Switch statements are a state machine in denial.

Every team modeling order lifecycles, payment sagas, incident workflows — and now AI agent runtimes — ends up with the same 400-line switch block, three boolean flags, and a Slack channel where the bugs surface. The fix is to make the FSM a first-class artifact.

Cover art for "Switch statements are a state machine in denial."

Open any production Go service that’s been running for more than two years. Find the file that handles the order lifecycle, or the payment saga, or the incident workflow, or the KYC flow. It will be the same shape every time: a 400-line switch event.Type { ... } block, ten case branches, three boolean flags (isPaid, isCancelled, isRefunded), one TODO: think about partial failure comment from 2024, and a recurring Slack thread where the bugs surface.

That switch is a finite state machine. It just isn’t designed like one. Nobody drew the diagram. Nobody enumerated the legal transitions. Nobody added the lint that catches “this event in this state should be impossible.” The states are implicit, the transitions are accidental, and the partial-failure cases are handled per case branch by whoever was on call when each one fired.

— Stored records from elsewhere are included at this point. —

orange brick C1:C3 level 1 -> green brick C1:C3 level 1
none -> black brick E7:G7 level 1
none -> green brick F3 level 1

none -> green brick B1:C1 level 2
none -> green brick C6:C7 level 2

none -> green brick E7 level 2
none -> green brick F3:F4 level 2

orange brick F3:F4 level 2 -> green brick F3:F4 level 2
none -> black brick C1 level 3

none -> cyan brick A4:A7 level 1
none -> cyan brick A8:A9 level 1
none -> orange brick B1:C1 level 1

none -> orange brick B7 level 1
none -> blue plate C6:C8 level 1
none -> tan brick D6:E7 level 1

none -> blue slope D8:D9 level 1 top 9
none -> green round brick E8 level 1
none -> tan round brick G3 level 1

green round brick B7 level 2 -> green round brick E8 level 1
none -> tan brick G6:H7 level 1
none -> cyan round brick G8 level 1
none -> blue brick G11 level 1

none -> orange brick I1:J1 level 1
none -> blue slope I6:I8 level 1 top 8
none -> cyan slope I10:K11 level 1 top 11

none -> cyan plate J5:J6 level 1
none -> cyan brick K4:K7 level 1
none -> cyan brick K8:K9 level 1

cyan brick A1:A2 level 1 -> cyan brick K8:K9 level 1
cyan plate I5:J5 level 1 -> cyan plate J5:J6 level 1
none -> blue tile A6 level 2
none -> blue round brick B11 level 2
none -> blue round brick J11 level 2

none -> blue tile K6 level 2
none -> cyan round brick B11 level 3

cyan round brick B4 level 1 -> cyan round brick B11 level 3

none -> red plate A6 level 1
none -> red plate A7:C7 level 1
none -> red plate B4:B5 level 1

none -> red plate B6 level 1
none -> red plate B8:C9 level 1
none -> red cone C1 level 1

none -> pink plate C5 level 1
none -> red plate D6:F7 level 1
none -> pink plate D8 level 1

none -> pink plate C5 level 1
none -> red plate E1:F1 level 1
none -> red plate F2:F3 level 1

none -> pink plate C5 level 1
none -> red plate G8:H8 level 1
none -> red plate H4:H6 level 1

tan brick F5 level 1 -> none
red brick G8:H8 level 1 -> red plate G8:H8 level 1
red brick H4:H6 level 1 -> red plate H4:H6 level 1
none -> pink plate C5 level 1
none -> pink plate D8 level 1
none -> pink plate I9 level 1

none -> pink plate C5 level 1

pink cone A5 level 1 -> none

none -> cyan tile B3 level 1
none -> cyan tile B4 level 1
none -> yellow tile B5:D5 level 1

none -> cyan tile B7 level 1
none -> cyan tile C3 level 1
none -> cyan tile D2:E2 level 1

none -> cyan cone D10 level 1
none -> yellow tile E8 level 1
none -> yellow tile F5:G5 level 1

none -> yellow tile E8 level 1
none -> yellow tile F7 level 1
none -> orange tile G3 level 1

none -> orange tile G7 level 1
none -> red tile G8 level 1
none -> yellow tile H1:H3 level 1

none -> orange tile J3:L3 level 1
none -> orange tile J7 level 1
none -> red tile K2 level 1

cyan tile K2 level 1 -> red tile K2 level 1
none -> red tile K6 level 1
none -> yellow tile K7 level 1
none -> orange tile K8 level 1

Then the team adopts AI agents and discovers the agent’s runtime is also one of these switches — if last_action == "tool_call" { ... } else if last_action == "user_response" { ... } — and the same class of bug ships in a new vocabulary.

stateDiagram-v2
  [*] --> cart
  cart --> processing : CHECKOUT
  processing --> shipped : PAID
  processing --> cart : DECLINED
  shipped --> [*]

  state processing {
    [*] --> card_pending
    card_pending --> card_authorized : AUTH_OK
    card_pending --> card_failed : AUTH_FAIL
    card_authorized --> [*]
    card_failed --> [*]
  }

The statechart primitive.

A statechart is what an FSM becomes when you take it seriously:

The trade-off is real: more upfront declaration, more vocabulary to learn, an abstraction the new hire has to read about. The trade-back is that the workflow stops being the place bugs hide.

What goes wrong without it.

A partial list of failure modes I keep watching in switch-based workflow code:

  1. Switch-as-FSM with no exhaustiveness check. A new event type ships. The handler doesn’t have a case for it. The default branch silently no-ops. The bug surfaces three weeks later as “why didn’t refund-requested do anything.”

  2. Boolean flag soup. isPaid && !isCancelled && hasRefund && !isReshipped. Four flags = sixteen states. The team has reasoned about maybe six of them. The other ten are theoretically reachable and quietly broken.

  3. Partial failure handled per case. Each branch has its own retry logic, its own idempotency check, its own logging. Some have all three; most have one; one critical branch has none. Consistency is per-author.

  4. Idempotency invented per workflow. “Make sure we don’t double-charge” is a thing every payment integration solves locally. Each solution is slightly different. None of them are testable in isolation.

  5. No visualization. Onboarding a new engineer to the order lifecycle means them reading 400 lines and asking three senior engineers what state means what. Six months later the new engineer is one of the three senior engineers; the diagram still doesn’t exist.

  6. AI agent workflow = nested function calls + retry tries. The agent’s runtime is runTool → onError → retry → onSuccess → callModel → onError → .... The state of the agent is the call stack. Persistence requires inventing a snapshot format from scratch.

  7. Persistence breaks on unexported fields. The team adopts an FSM library. The library serializes via reflection. Half the state isn’t exported because Go’s visibility rules. Persistence silently drops half the workflow. The bug is found during a recovery drill, not in production, which is the only good news in this list.

  8. Recovery from error puts state in limbo. A transition fails halfway. The machine is now in neither the “from” nor the “to” state. The next event arrives. The handler doesn’t know what to do, so it logs a warning and exits the goroutine. The workflow sits, undead, until someone notices the queue is backed up.

The common cause: treating workflow logic as control flow when it’s actually a state model. Control flow is what you reach for when the cases are linear. State models are what you reach for when the cases interact, fail, retry, and need to be visualized and audited.

The fix is the primitive.

You don’t need my library. You need the primitive — typed states, hierarchy, guards, snapshots, lint, visualization — as a first-class part of the workflow, not as the third refactor everyone postpones.

I built Statekit because the existing Go FSM libraries are either flat (no hierarchy, no parallel states) or have ceilings the moment you need typed context, snapshot persistence, or recovery from a partial transition. Statekit is hierarchical, typed, lintable, visualizable, and runs the two adjacent jobs that look similar from outside: backend domain workflows (order, payment, incident) and AI agent runtimes (RAG pipelines, tool-call workflows, human-in-the-loop). Same primitives, one mental model. v1.5 ships now.

But the library is downstream. The point is the primitive. If your service has a 400-line switch and a recurring bug pattern around partial failure, the refactor isn’t “clean up the switch.” The refactor is “the switch was an FSM all along; let’s let it be one.”

Don’t model a state machine with control flow. You’ll lose every time.